Baroness Warsi would be far better placed embracing the secularism that is at the heart of most European states, and telling the Muslim world that it should do the same. The utter disgusting vileness of the
"crime" of apostasy outranks anything experienced by people due to their religion in the UK. It is telling that whilst politicians run round in circles expressing outrage for the totalitarian regime in Syria embarking on its latest killing spree (it's being doing it on and off for decades after all), none raise this issue with the legion of Muslim states running from the Maghreb to New Guinea.
If militant secularism took over the Muslim dominated world there would be an quantum leap forward in the rights and lives of millions of people, particularly women and girls in these profoundly patriarchal and sexist societies. People would not longer be brutally imprisoned, tortured and executed for "insulting" a religion they don't believe in. It would be far easier to confront the treatment of women as property, the genital mutilation of girls, the treatment of rape as a crime rarely prosecuted unless the father of the girl is a witness, the rampant domestic violence of these societies. In addition, the senseless sectarian and racist bigotry that is seen most clearly in the mindless Shi'a/Sunni divide, but also in how some Muslims treat others who they think are beneath them (see how Dubai treats Pakistani labour for a clue on this).
So in conclusion, Baroness Warsi's only, small, valid point is the way that some in the West have been hectoring Christians going about their private lives. However, secularism should not be fought, it should be embraced, and most particularly in the theocratic dictatorships she has seen fit to ignore. Some of the very ones who take aid from her government (Pakistan) and who shelter those who are out to destroy our secularism and kill us, and impose their own theocratic patriarchal death cult. The world would be a lot better off if more states were theocracies.

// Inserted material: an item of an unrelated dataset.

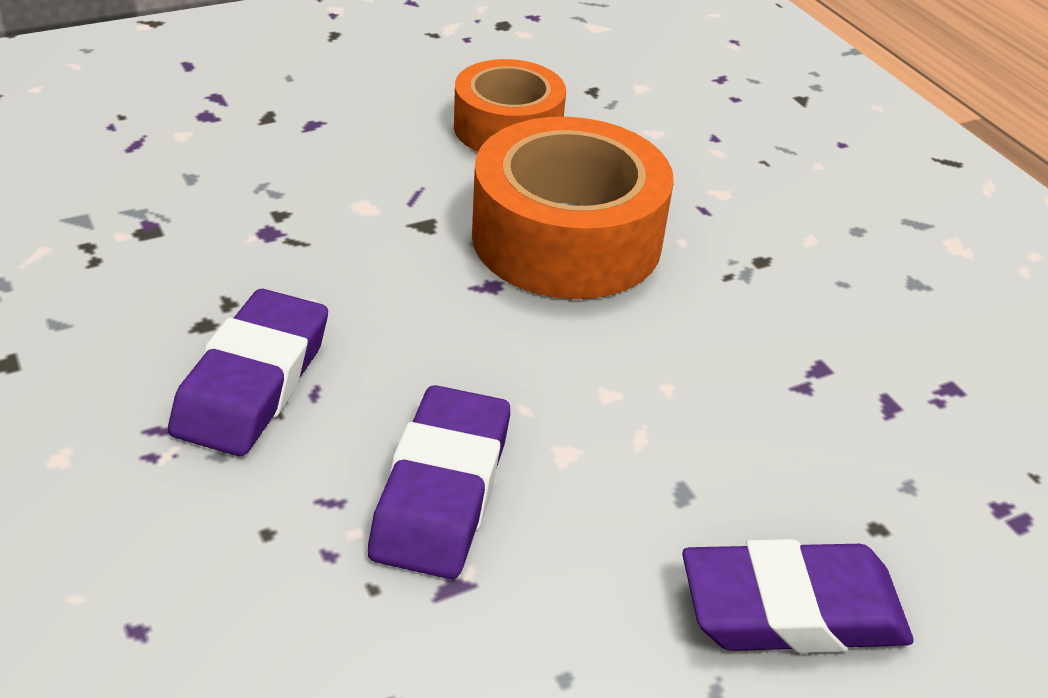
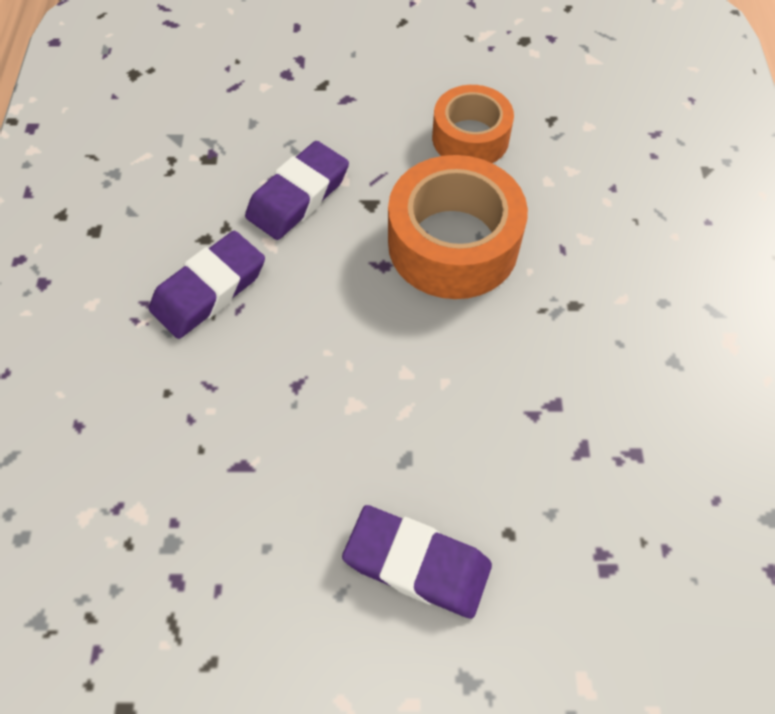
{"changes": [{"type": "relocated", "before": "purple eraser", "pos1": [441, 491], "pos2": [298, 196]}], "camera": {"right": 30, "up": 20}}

There is a gap in Western society in relation to ethics and morals, which is seen most profoundly in the feral underclass that feeds ungraciously off of the taxes taken to keep them fed, clothed and housed, who have been corrupted by the moral relativism and entitlement culture propagated by the left in the past fifty years. Baroness Warsi would be better placed attacking that culture, one that the Conservatives have barely touched upon, that the Labour Party has successfully nurtured for decades. Combined with the identity politics that rates ethnic minorities as inherently disadvantaged, and so lowers expectations of their performance and heightens expectations of state help, it has perpetuated for Labour an ongoing constituency of dependency that provides a ready made group of people forever reliant on government giving them money (and voting Labour to make sure of it).
However, that would rely on her actually having some real courage, and given she is a politician appointed by fiat, not by election, one wonders why she can't have it?